In patients with a normal scan, visual hallucinations decreased over time, raising the possibility that the visual hallucinations were a temporary symptom related to an undiagnosed delirium. Another possibility would be that clinicians were more confident treating visual hallucinations with an antipsychotic in patients with a normal scan. However, this was not the case in our study.

Preservation of MTL was associated with both the diagnosis of probable DLB and an abnormal scan. This is in keeping with a study[16] that found that MTL atrophy on MRI had good discriminatory power for distinguishing AD from DLB and vascular cognitive impairment in pathologically confirmed cases. A more recent study, again with autopsy-confirmed cases, showed that DLB patients without significant AD pathology had reduced global and regional atrophy.[17] However, patients with mixed DLB/AD pathology had greater atrophy, on a par with patients with AD. This would suggest that, in a clinical setting, the combination of an abnormal 123I-FP-CIT scan and preserved MTL is indicative of predominantly DLB pathology. Surprisingly, patients with abnormal scans had a lower frequency of depression.

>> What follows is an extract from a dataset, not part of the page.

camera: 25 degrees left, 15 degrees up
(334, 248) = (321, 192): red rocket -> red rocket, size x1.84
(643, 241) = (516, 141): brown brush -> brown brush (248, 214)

However, as expected, the mean GDS score was higher in the abnormal scan group.

The frequency of abnormal 123I-FP-CIT imaging in possible DLB is in keeping with the phase III study,[18] where 38% of cases with possible DLB had positive imaging and explains to some extent why the diagnosis of DLB is so frequently missed.

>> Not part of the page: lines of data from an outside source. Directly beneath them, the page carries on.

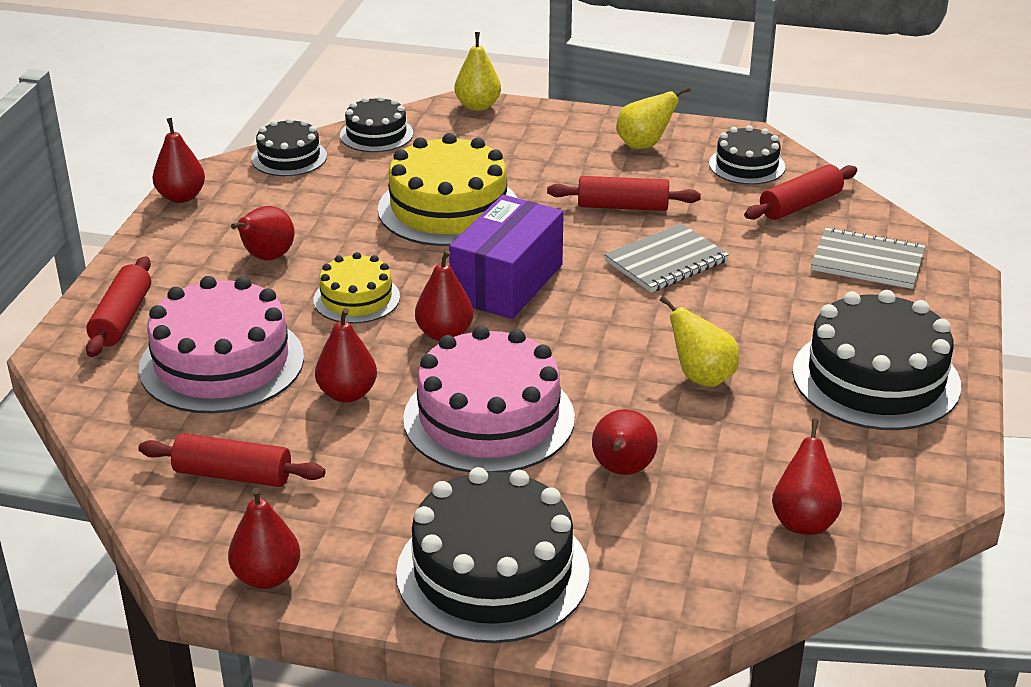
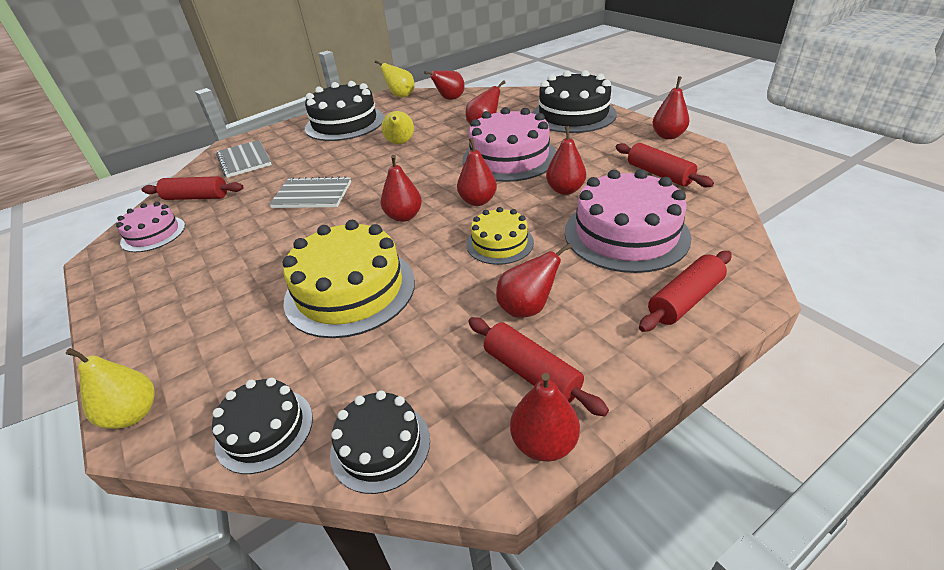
camera: 135 degrees left, 5 degrees up
(507, 283) = (404, 216): purple box -> red pear
(623, 207) = (263, 238): red rolling pin -> red rolling pin (531, 373)
(644, 145) = (152, 282): yellow pear -> yellow pear (401, 96)
(747, 165) = (153, 234): black cake -> pink cake

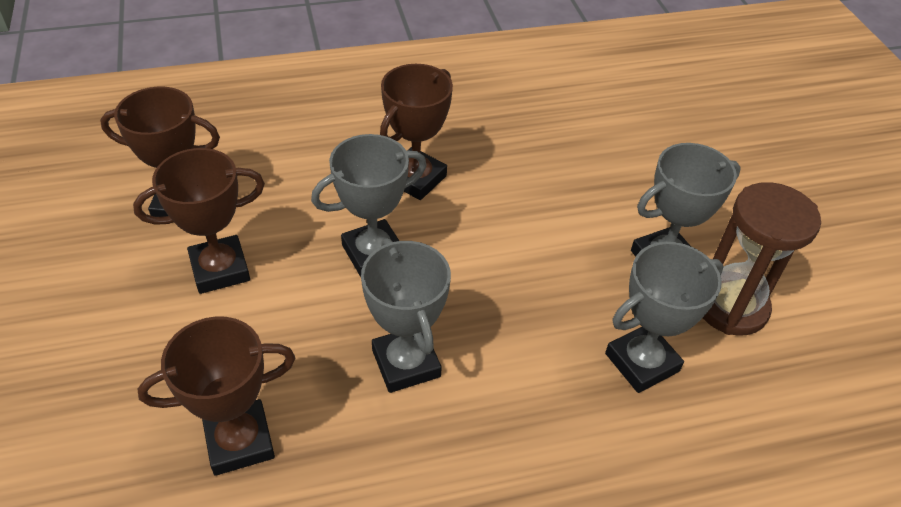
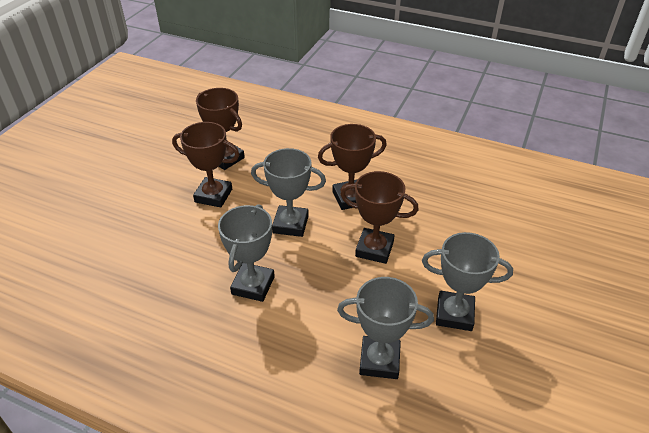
camera: 40 degrees right, 5 degrees down
(239, 441) = (148, 276): brown trophy -> brown trophy (374, 249)
(730, 306) = (472, 364): brown hourglass -> none

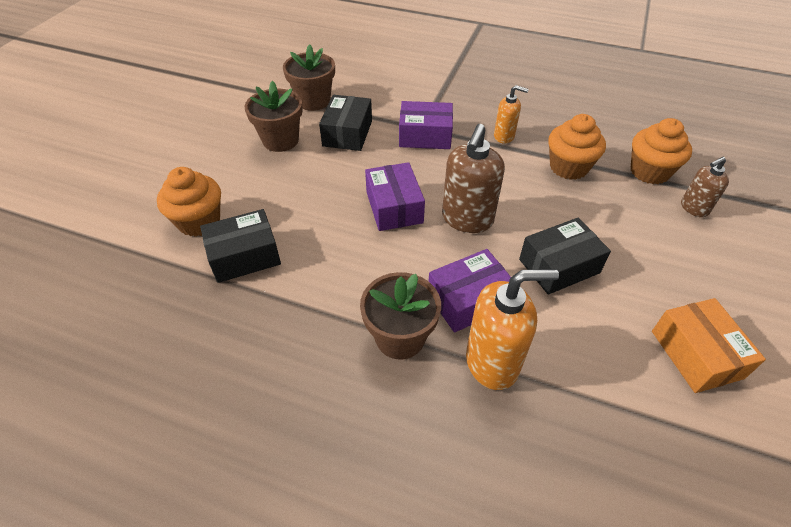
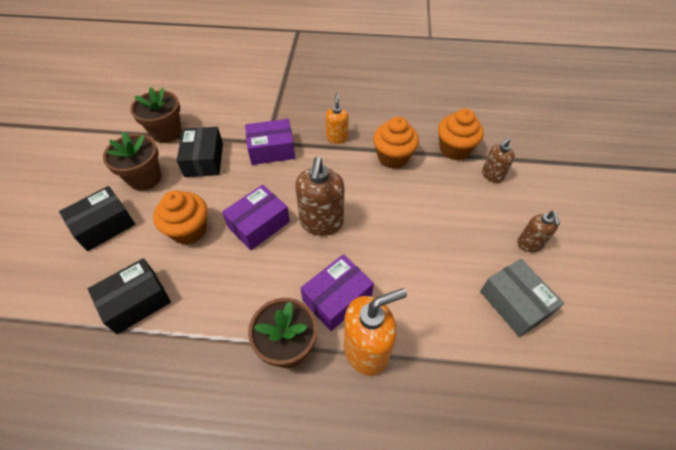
camera: 15 degrees left, 5 degrees up
(199, 221) = (86, 276): orange cupcake -> orange cupcake (189, 230)
(394, 207) = (258, 224): purple box -> purple box turned 75 degrees clockwise
(504, 136) = (337, 138): orange soap dispenser -> orange soap dispenser turned 90 degrees counterclockwise
(559, 266) = (401, 250): black box -> black box (104, 225)
(696, 354) = (514, 303): orange box -> grey box
(730, 293) = (529, 244): none -> brown soap dispenser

Although some authors suggest that RBD is an excellent predictor of synucleinopathies,[19] two-thirds of patients with reported RBD had a normal 123I-FP-CIT scan. We did not perform polysomnography and the RBD diagnosis was based on an interview with the caregiver. Clinicians were encouraged to use the Mayo Sleep Questionnaire but this was not mandatory. It is therefore possible that the clinicians did not sufficiently separate true RBD from another sleep disorder. As a result, it is difficult to make any definite conclusions with regards to RBD.

This is the largest prospective follow-up of possible DLB cases with dopamine transporter imaging. The sample is fairly representative, as it came from both academic and local clinical centers and involved patients under treatment by both psychiatrists and neurologists. All patients underwent a comprehensive baseline and follow-up assessment. Patients with significant vascular pathology on MRI were excluded. Furthermore, patients with considerable extrapyramidal symptoms (UPDRS-III score above 30) were excluded, so only patients with mild parkinsonism were eligible for the study. Further strengths were that we included a control group and that very few patients were lost to follow-up.

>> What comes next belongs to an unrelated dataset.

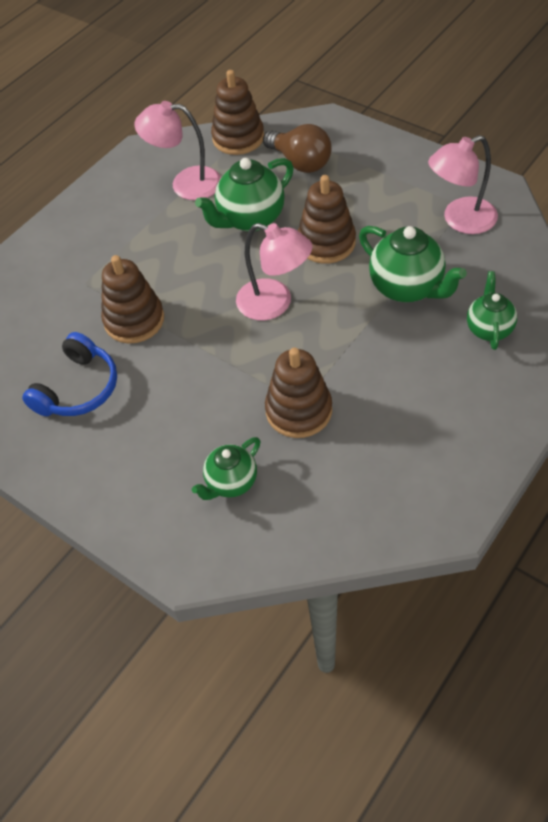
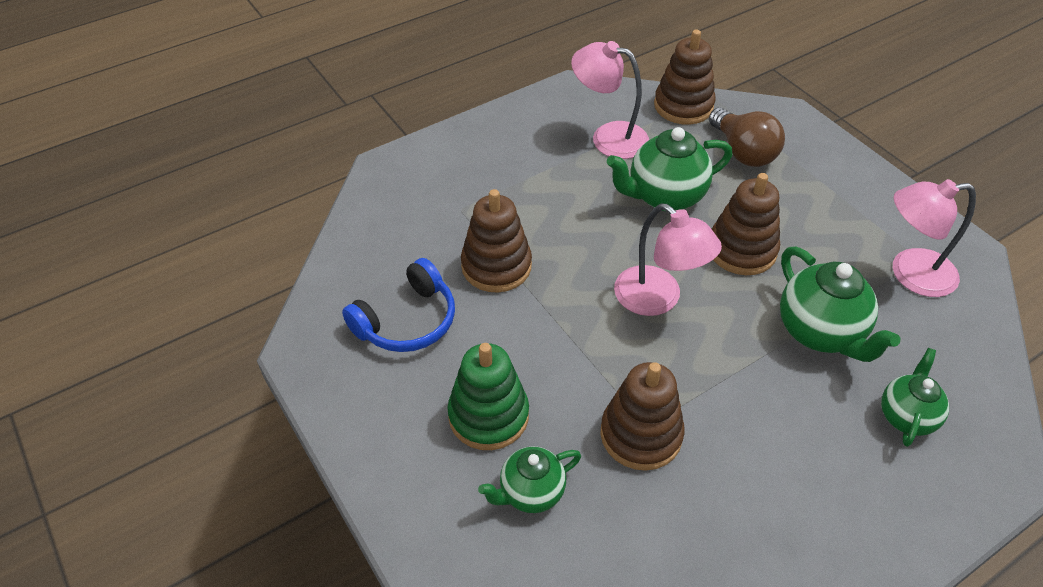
camera: 15 degrees right, 5 degrees down
(175, 438) = (488, 415): none -> green stacking toy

The main limitation of the study is the lack of autopsy confirmation of diagnosis. However, in a study of this size from multiple countries and centers, this would be logistically difficult and take a considerable length of follow-up; the majority of patients were still in the mild to moderate stage of the illness, as indicated by the mean MMSE above 20. Perhaps a longer follow-up would lead to greater evolution of features and enable us to establish which features are most helpful in cases with uncertain diagnosis. Not all features were assessed using standardized assessments but this was also a strength as it better reflected everyday clinical practice. At the time of follow-up, the clinicians were aware of the result of the scan, and this might have made them more alert to parkinsonian features in patients with an abnormal scan. Another limitation was the nonstandardized local review of MTA. The local clinicians/radiologists rated whether MTA was present or absent according to local protocols. No central radiologic assessment was performed.

In patients with possible DLB, apart from parkinsonism as measured by UPDRS, there was no difference in the evolution of DLB clinical symptoms over 6 months between cases with normal and abnormal imaging. Parkinsonism and preserved MTL were associated with abnormal imaging and therefore a greater likelihood of a probable DLB diagnosis. However, a third of cases with parkinsonism did not have abnormal imaging and are therefore less likely to have DLB pathology. In patients with possible DLB, 123I-FP-CIT imaging, parkinsonism, and preserved MTL can therefore help to separate patients with and without probable DLB.